Indeed, the score’s most delicate moments — the strings’ subtle interlude between the theme and first variation; the lilting “pastoral variation,” played with rosy warmth by principal horn Kevin Owen; the contrabass’s reprise of the theme (executed with lovely tone by principal bass Anthony D’Amico) — were all etched with care.

And the athletic episodes bristled. The concluding rondo, its steep debt to the “Danse sacrale” from Le sacre du printemps notwithstanding, was a bracing romp.

After the Ginastera came the Second Suite from Ravel’s Daphnis and Chloe. This is a familiar piece to Boston audiences — the Boston Symphony has all but trademarked it — but Zander’s reading with the BPO stood tall on its own merits.

The gossamer textures of the “Introduction” burbled amiably. Lisa Hennessy’s account of the “Pantomime’s” flute solo was liquid. Rane Moore’s clarinet solos in the “Danse générale” scorched and Zander whipped that movement to a delirious, concluding frenzy.

Throughout this Daphnis, the BPO’s playing was shapely, richly colored, and full-bodied. Perhaps the reading’s most striking technical feature was Zander’s command of orchestral balances which, though they grew plenty loud, never once, in Jordan’s smallish dimensions sounded shrill.
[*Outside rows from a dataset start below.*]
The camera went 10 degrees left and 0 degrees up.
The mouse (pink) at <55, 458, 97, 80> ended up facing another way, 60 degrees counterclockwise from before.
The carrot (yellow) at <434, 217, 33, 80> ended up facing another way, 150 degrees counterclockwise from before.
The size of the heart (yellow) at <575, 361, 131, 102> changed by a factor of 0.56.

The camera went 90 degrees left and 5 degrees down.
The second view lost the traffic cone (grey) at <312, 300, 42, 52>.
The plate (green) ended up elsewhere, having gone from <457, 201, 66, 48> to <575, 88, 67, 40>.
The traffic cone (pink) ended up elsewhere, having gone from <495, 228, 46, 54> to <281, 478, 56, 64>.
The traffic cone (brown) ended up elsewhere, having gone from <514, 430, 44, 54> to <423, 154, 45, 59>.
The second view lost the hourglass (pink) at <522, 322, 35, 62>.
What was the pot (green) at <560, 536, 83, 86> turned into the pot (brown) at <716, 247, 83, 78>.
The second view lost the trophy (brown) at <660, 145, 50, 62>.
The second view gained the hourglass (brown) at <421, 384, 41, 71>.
Impressive as that feat was in the Ravel, it proved even more striking in the night’s closer, Strauss’s egotistical tone poem Ein Heldenleben.

A forty-five-minute long essay about the composer battling his critics, performing good deeds, and being transformed by the influence of his faithful companion (Strauss’s wife, Pauline, represented by a series of extended, passionate violin solos), the 1899 score has long been a repertoire stalwart.
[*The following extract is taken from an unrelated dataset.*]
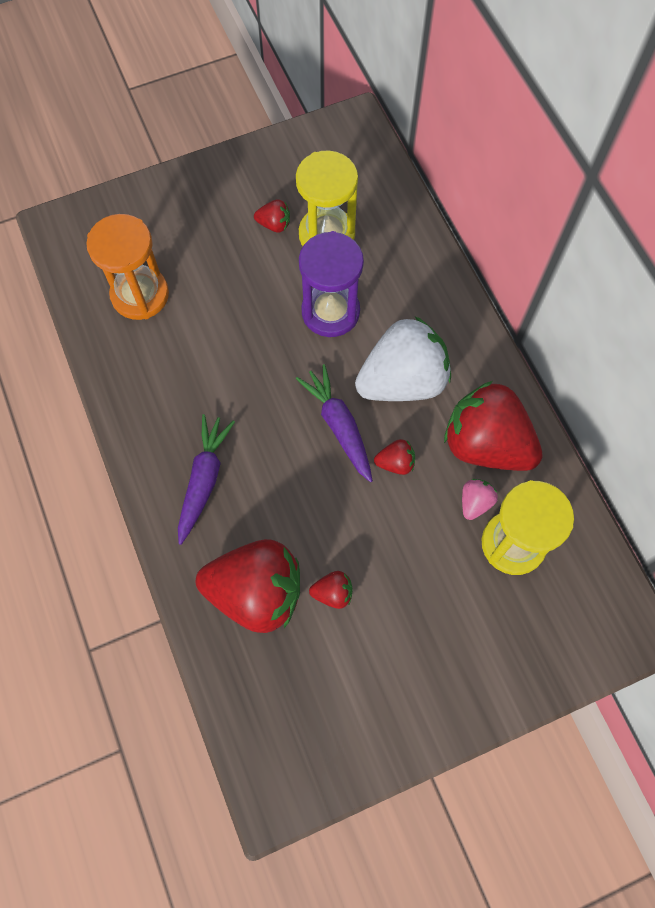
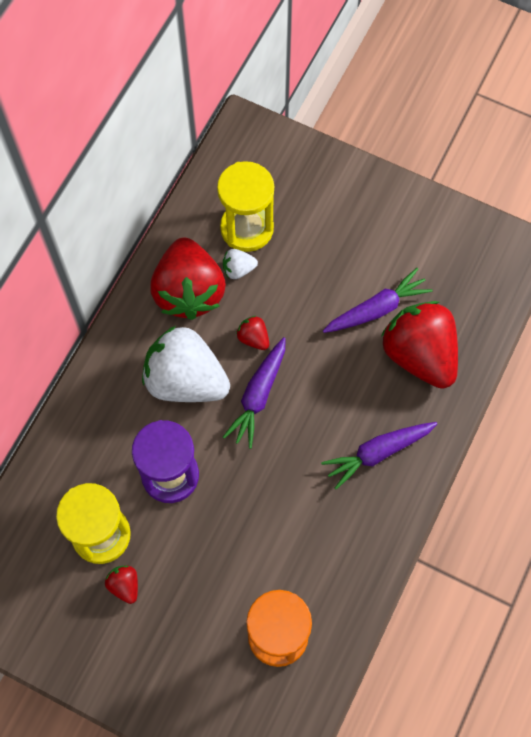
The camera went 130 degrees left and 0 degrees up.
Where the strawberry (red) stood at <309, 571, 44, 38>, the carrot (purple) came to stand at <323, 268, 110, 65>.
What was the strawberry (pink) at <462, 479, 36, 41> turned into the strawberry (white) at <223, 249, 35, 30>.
But, surely, performances of such sweeping spirit and fun, like the BPO’s this weekend, are rare.

On Saturday, tempos were bracing and swift (Zander’s interpretation was evidently inspired by Strauss’s nimble, late-in-life recording of the work). The score’s contrasting characters — the noble hero, his snide critics, his loving companion — were each cleanly and brilliantly etched. And it stinted nothing on drama, with playing of majesty, fury, and fervor unfolding in spades.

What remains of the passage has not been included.